Nulla cambia, invece, per la Maturità, “ma si lavorerà sin da subito affinché arriviate preparati all’appuntamento di giugno 2019, quando debutterà il nuovo Esame. “Alla secondaria di II grado, quest’anno, va invece a regime l’Alternanza Scuola-Lavoro, che rappresenta un'importante innovazione didattica su cui stiamo lavorando per garantirvi una sempre maggiore qualità. Centrale sarà l’introduzione della Carta che conterrà i diritti e i doveri di chi fa Alternanza, uno strumento che vi tutelerà e vi aiuterà a relazionarvi ancor più positivamente con questa esperienza.
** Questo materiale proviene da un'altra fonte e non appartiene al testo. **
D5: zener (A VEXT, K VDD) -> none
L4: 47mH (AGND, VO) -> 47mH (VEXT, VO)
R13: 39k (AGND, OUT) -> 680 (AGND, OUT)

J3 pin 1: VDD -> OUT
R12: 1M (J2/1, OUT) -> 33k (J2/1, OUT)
Metteremo anche a disposizione delle vostre e dei vostri rappresentanti un ‘bottoncino rosso’ su un portale pensato apposta per l’Alternanza, che consentirà di evidenziare eventuali casi di cattivo andamento di questa esperienza”.

Un grosso impegno del Ministero sarà volto ad "accelerare l’attuazione del Piano Nazionale Scuola Digitale, per darvi sempre di più le competenze che vi servono per guardare al futuro. Senza dimenticare quelle di base: grazie alla collaborazione con un grande linguista, Luca Serianni, intendiamo rilanciare l’importanza dell’italiano, per migliorare le competenze di lettura, scrittura e comprensione del testo di studentesse e studenti della scuola secondaria di I e II grado”.

Impegno anche sul fronte dei valori educativi ritenuti strategici: “Faremo una campagna sull’educazione al rispetto e proseguiremo con forza nel contrasto di bullismo e cyberbullismo, con il debutto, anche nelle scuole, delle nuove predisposizioni della legge di recente approvata in Parlamento. Attraverso l’educazione civica digitale puntiamo a mettervi a disposizione gli strumenti per una corretta lettura delle informazioni che vi arrivano attraverso la Rete, per evitare che siate vittime di ‘bufale’ o di cosiddette fake news, e per contrastare il linguaggio dell’odio”.

In chiusura, la Ministra ha avuto parole di elogio per “le vostre e i vostri docenti”, che svolgono un ruolo prezioso, “direi fondamentale. Alcune e alcuni di loro li porterete nel vostro cuore per sempre. La loro valorizzazione e il rilancio della loro professione è molto importante per un sistema che punti sulla qualità. Alle vostre e ai vostri insegnanti va il mio più sentito ringraziamento. Così come ringrazio dirigenti e personale ATA che, nonostante le nuove sfide che poniamo loro, non ultime quelle legate all’attuazione della legge sui vaccini, gestiscono le vostre scuole con dedizione e competenza”.